During public comment, Ana Samuel described the way the “gender snowperson” lesson was being presented to 4th graders. In the lesson, she said, children are invited to think of themselves as snow beings that can be any gender they choose.
Boy, Girl, or Neither
The lesson plan that irked parents suggests that children draw a snowperson and decide whether it should be a boy, a girl, or neither.The goal for the snowperson lesson is to “explore the concepts of gender identity and expression” and help students understand the difference between gender identity, sexual orientation, and sex “assigned at birth.”
The assignment presents a three-part snowperson. The head has long, feminine eyelashes, a carrot nose, and a mustache. A cartoon box suggesting a thought floats above.
The middle section has a red heart, said to represent sexual orientation. Teachers should explain to students that means “who you love or are attracted to,” the lesson plan advises.
The bottom section of the snowperson includes only a yellow star, which represents a person’s “assigned sex at birth.” Students can label that as a girl, boy, or intersex, according to the guide for teachers.
Students should be instructed to fill in the thought bubble next to their creation’s head, labeling its gender identity, which is “who you are/how you feel as a person,” the teacher guide suggests.
The lesson also suggests using the “Family Diversity Vocabulary” guide to explain terms such as gay, lesbian, bisexual, pansexual, and heterosexual to children.
Santa Claus 2.0
Snowmen aren’t the only traditional Christmas characters experiencing a rewrite.Another childhood icon, Santa Claus, is portrayed as a married gay man in “Santa’s Husband.”
“Santa’s Husband” attracted media attention in Madison County, Mississippi, for enraging residents when it appeared as part of a Christmas display at a public library.

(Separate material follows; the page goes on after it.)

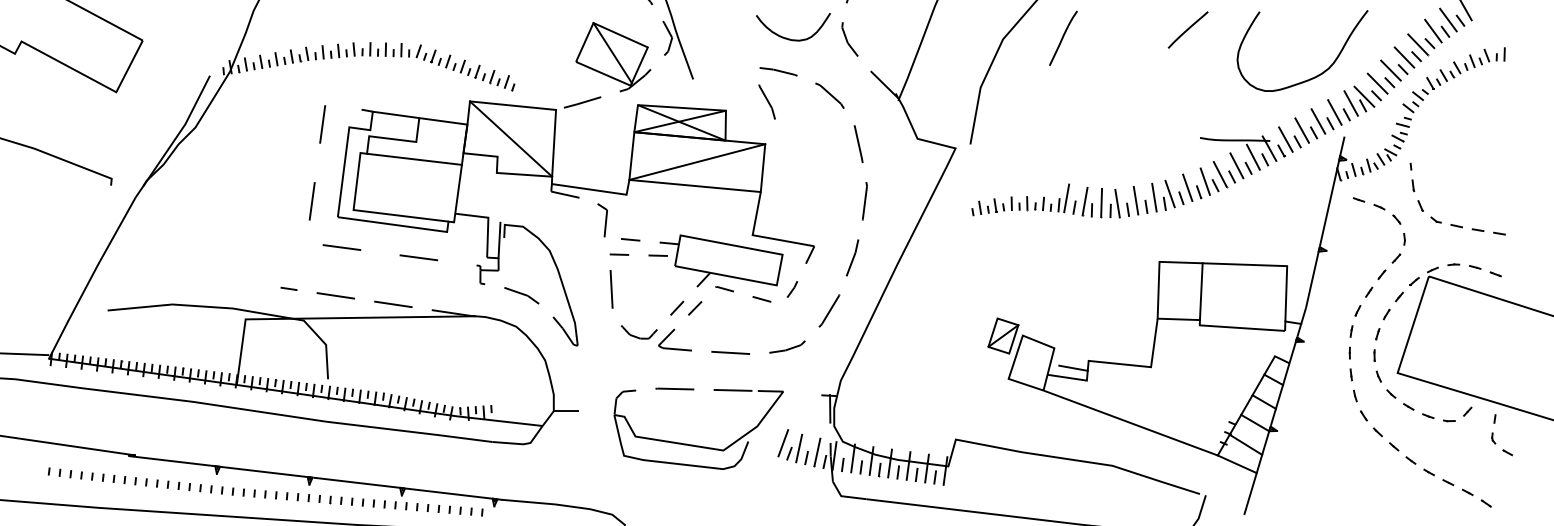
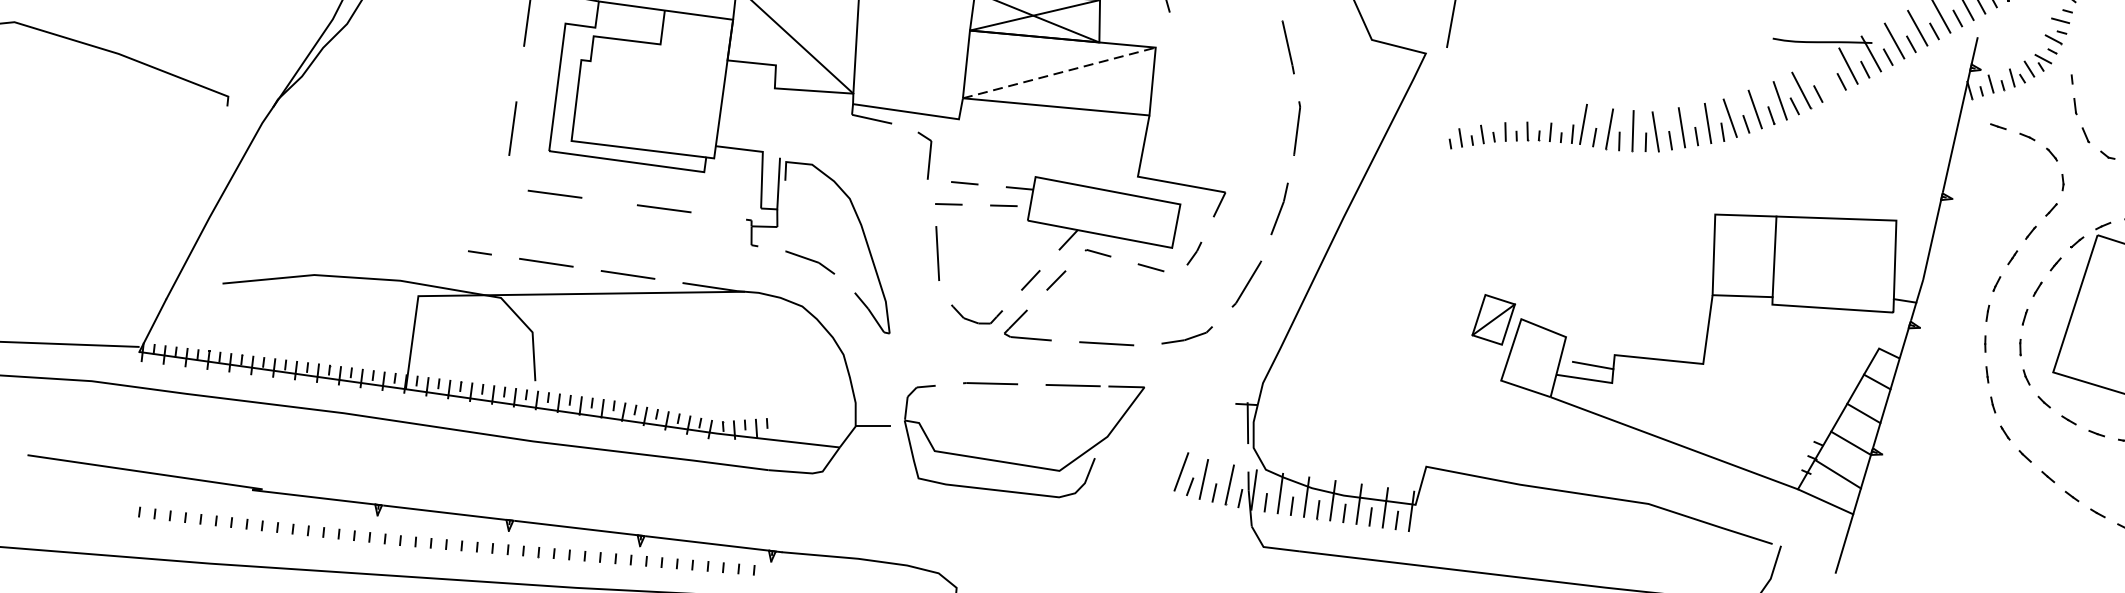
line: (414, 158) -> (657, 67), removed
line: (697, 161) -> (1059, 72), solid -> dashed
line: (1236, 165) -> (1824, 77), removed
part: (693, 444) -> (1017, 462), moved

Amazon calls the book a “fresh twist on Kris Kringle, a clever yet heartfelt book that tells the story of a black Santa, his white husband, and their life in the North Pole.” Its 504 reviews have earned a rating of four-and-a-half stars out of five on Amazon for the $11.99 book.
Featured reviews lavish praise:
Edge Media Network called it an “enlightened account of the Kris Kringle legend … [with] deftly rendered drawings.”
‘Protect the Family’
The Santa book illustrates that parents need to be increasingly vigilant about what is being presented to their children by trusted adults, said Kristen Huber, a national spokeswoman for the watchdog group County Citizens Defending Freedom.“The standard for a healthy society is to protect those who cannot protect themselves and to protect the family structure,” Huber told The Epoch Times.
Instead of celebrating the birth of Jesus with Christmas classics, such as “Frosty the Snowman,” or delightful tales of Santa, children now face lectures and indoctrination doled out by adults in positions of trust, she said.
“It is frightening to think that we, as a society, are witnessing the innocence of our children being taken away at far too early an age,” Huber said.
Tanya Parus, president of the Moms for America chapter in Sarasota County, Florida, bristles at what she sees as the book’s attack on traditional family structure.
She told The Epoch Times that she blames those on the political left for a push to “confuse children” at an early age.
“At what point do we draw the line?” Parus asked. “Their fascination with destroying the nuclear family baffles me.”
Parus added, “In elementary school, a kid wants to be a superhero or a princess when they grow up. And now they are giving them even more things to imagine by questioning their actual sex.”